Rob Zombie’s HALLOWEEN saga is a Lynchian masterpiece

In 2013, rockabilly director Rob Zombie spoke with Biff Bam Pop about the influence David Lynch has had over him as an artist, particularly during the making of his stylistically audacious and critically panned trauma-epic Halloween II (2009). In the interview, Zombie said “It’s a little stagey and weird on purpose; awkward. I wanted to do something I don’t usually do. That way, as each reel unfolds, you’re like, is the movie surreal or am I just thinking it feels surreal? It does feel like a David Lynch thing. You watch his movies and it’s like, nothing weird is happening, why does it feel weird? Why are these two guys talking in a diner? Nothing weird is going on. I kind of wanted that to set in, where you’re watching a totally normal scene but it just gets more and more surreal until you watch and think, is this in her head? What’s happening? Is she on drugs? She’s not on drugs? And I like that feeling of not quite knowing.”
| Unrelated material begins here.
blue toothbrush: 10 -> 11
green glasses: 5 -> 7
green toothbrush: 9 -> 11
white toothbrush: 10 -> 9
That cinematic language of Americana uncanniness and familiar discomfort created by Lynch looms heavy over Zombie’s portraits of patriotic rot, but nowhere is the rot so visceral as in his reimaginings of the iconic Halloween movies. What made Halloween (1978) so iconic was its departure from predecessors like The Texas Chainsaw Massacre (1974) or Psycho (1960) where evil had to be stumbled upon. With Halloween ‘78, there was no dirt road in the middle of nowhere lurking with America’s hidden monsters. Instead, the monsters seeped out from within the most innocent of places: a blonde-haired, blue-eyed child of the suburbs. Michael Myers is not an invader from the outside, even the tagline emphasizes he’s a Haddonfield native coming home. In Halloween ‘78, Myers is a manifestation of a post-Manson, Vietnam-era America. One we thought had finally woken up to the possibility that nightmares don’t invade, they arise from within.
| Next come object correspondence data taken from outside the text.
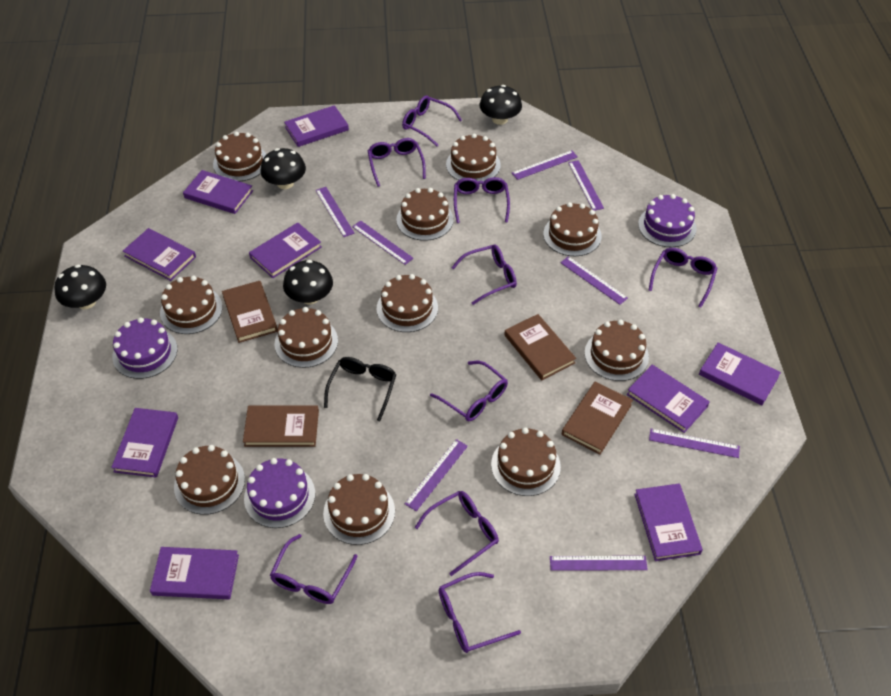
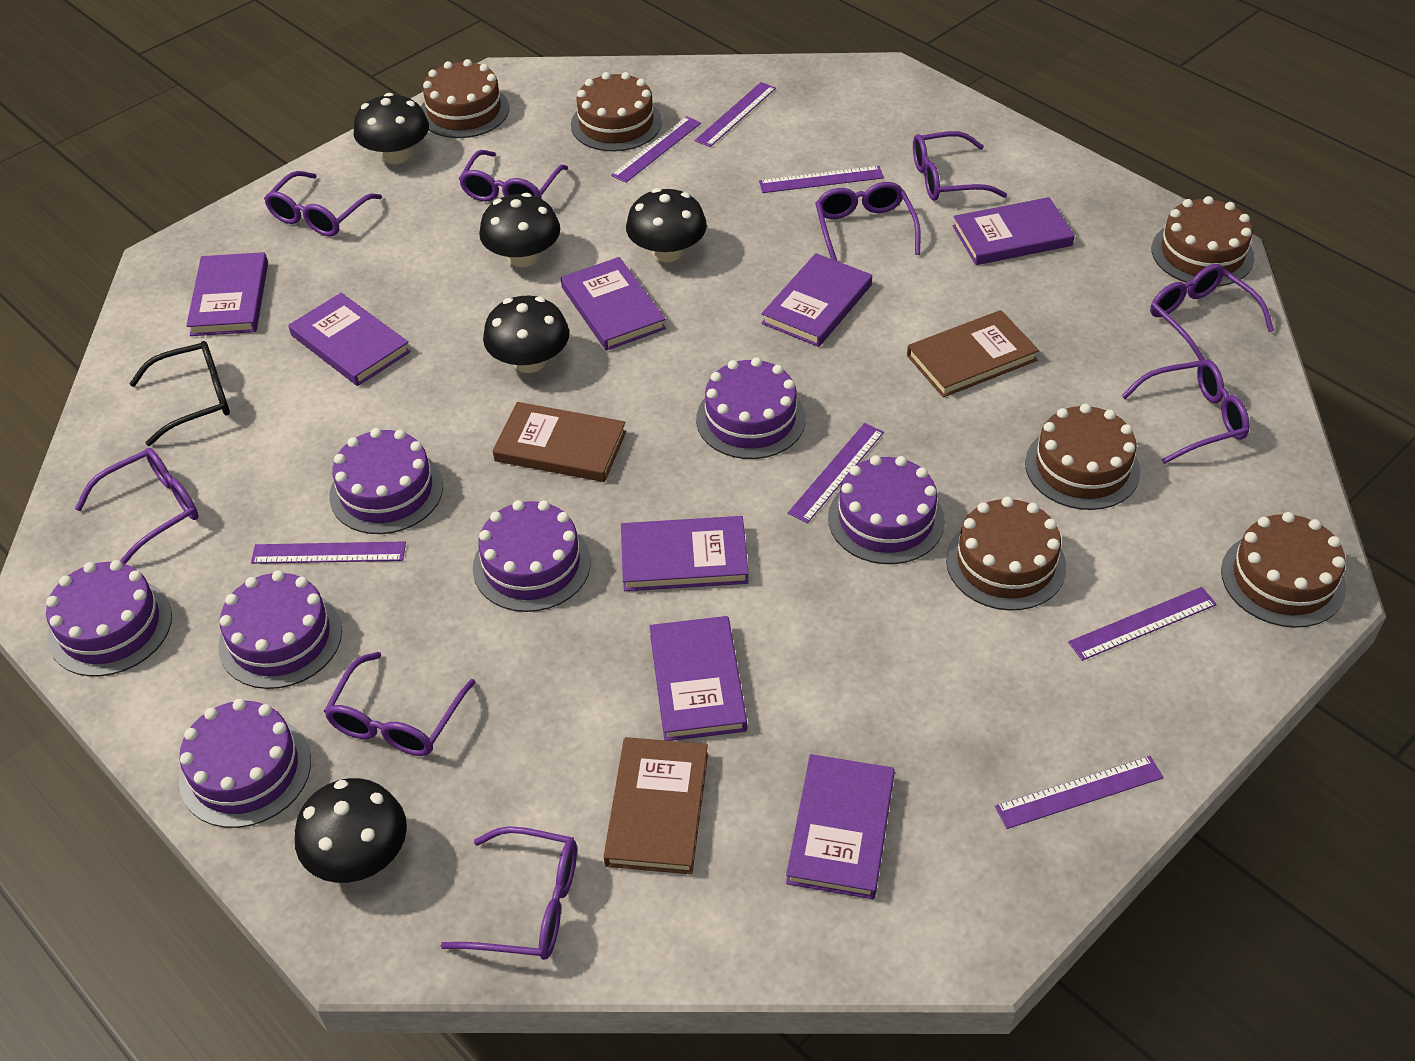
black mushroom: 4 -> 5
brown book: 4 -> 3
brown cake: 11 -> 6
purple book: 9 -> 8
purple cake: 3 -> 7
purple ruler: 8 -> 7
Almost 30 years later, not much had changed except the names. Vietnam became Iraq and Afghanistan. Charles Manson became Eric Harris and Dylan Klebold. And once again, Halloween was threatening to change the game of horror. Headed by Zombie, fresh off the success of House of 1000 Corpses (2003) and The Devil’s Rejects (2005), Halloween (2007) spoiled a decade mired in creature features by reminding its audience that a blonde-haired, blue-eyed suburban white boy is a much more likely harbinger of death than anything foreign. However, despite an impressive box-office, critics loathed every reminder that the horror of Halloween is human. Zombie filled his remake with prescient reminders of the world outside the theater walls (a Haddonfield with a class divide, killer kids blaming bullies for their bloodlust, misogyny as an everyday violence), only to find that no one wanted to see the horror in the world around them.